Design and construction
- Architect: Lyons Israel Ellis
- Structural engineer: Hajnal-Konyi and Myers
- Main contractor: G Minter
- Awards: Architectural Design Project Award, 1966

Listed Building – Grade II
- Official name: Wyndham Court including raised terrace and ramps Wyndham Court including terraces and ramps
- Designated: 22 December 1998
- Reference no.: 1051043

= Wyndham Court =

Social housing block in Southampton, England

Wyndham Court is a block of social housing in Southampton, England. It was designed by Lyons Israel Ellis for Southampton City Council in 1966, and is located near Southampton Central station and the Mayflower Theatre. Wyndham Court includes 184 flats, three cafes or restaurants and 13 shops, and was completed in 1969.

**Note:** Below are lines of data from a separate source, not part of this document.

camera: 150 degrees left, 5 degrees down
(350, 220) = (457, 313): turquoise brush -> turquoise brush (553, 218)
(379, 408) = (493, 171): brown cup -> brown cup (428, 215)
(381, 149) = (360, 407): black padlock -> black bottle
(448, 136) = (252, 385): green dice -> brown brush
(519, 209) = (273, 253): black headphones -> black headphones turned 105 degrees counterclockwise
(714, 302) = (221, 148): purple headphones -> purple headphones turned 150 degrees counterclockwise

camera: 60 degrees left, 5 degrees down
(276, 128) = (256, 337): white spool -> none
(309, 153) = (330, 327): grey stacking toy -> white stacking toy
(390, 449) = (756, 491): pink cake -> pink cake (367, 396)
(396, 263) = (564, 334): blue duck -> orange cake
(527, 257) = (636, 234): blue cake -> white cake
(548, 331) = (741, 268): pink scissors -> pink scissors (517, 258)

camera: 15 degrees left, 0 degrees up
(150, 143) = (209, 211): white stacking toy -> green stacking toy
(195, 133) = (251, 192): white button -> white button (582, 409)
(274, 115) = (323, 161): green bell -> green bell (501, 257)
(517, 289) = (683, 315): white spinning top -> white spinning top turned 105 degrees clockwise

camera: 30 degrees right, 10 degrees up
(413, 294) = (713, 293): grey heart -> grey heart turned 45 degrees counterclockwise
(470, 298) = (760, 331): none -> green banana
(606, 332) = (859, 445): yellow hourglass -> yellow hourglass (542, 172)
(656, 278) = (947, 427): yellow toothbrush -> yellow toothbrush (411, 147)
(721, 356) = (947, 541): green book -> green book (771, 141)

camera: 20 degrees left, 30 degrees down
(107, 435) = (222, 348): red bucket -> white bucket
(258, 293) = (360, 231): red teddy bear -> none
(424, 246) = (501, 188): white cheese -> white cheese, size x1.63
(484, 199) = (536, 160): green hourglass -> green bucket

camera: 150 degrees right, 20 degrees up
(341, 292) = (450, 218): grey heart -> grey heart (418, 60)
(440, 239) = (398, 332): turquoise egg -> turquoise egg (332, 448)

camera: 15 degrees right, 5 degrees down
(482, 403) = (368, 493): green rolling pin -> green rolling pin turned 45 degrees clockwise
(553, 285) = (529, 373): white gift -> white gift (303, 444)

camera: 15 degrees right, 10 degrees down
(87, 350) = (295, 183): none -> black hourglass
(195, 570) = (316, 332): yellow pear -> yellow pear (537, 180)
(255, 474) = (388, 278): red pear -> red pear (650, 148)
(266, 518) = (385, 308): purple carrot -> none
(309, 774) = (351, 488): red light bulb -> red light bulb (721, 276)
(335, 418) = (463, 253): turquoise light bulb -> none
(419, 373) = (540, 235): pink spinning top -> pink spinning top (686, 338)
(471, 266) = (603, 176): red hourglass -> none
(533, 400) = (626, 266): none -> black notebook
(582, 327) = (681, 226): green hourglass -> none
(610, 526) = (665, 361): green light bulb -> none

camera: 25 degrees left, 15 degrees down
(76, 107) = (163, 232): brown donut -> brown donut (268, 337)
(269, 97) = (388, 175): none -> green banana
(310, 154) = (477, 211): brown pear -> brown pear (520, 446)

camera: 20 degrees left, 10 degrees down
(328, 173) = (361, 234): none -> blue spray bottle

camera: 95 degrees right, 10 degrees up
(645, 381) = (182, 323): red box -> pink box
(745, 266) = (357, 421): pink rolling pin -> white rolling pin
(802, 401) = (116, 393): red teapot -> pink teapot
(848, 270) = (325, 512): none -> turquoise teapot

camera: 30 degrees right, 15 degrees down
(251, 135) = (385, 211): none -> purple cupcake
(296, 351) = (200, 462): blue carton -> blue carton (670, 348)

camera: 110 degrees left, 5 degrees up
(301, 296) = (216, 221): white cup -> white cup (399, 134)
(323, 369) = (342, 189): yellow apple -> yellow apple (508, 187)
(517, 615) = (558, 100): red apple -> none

== Design and construction ==
It was designed by the architecture firm Lyons Israel Ellis, with E.D. Lyons being the partner in charge and architects Frank Linden and Aubrey Hume also assigned to the job. The structural engineers were Hajnal-Konyi and Myers and the firm of builders was G Minter.

== Description ==
The building comprises 184 apartments and sixteen retail outlets, three of which are designated as cafés or restaurants. 122 of the apartments are two or three-bedroom maisonettes, with 61 one-bedroom flats and bedsits on the first and second floors, with the remaining apartment at a higher level, above the maisonettes.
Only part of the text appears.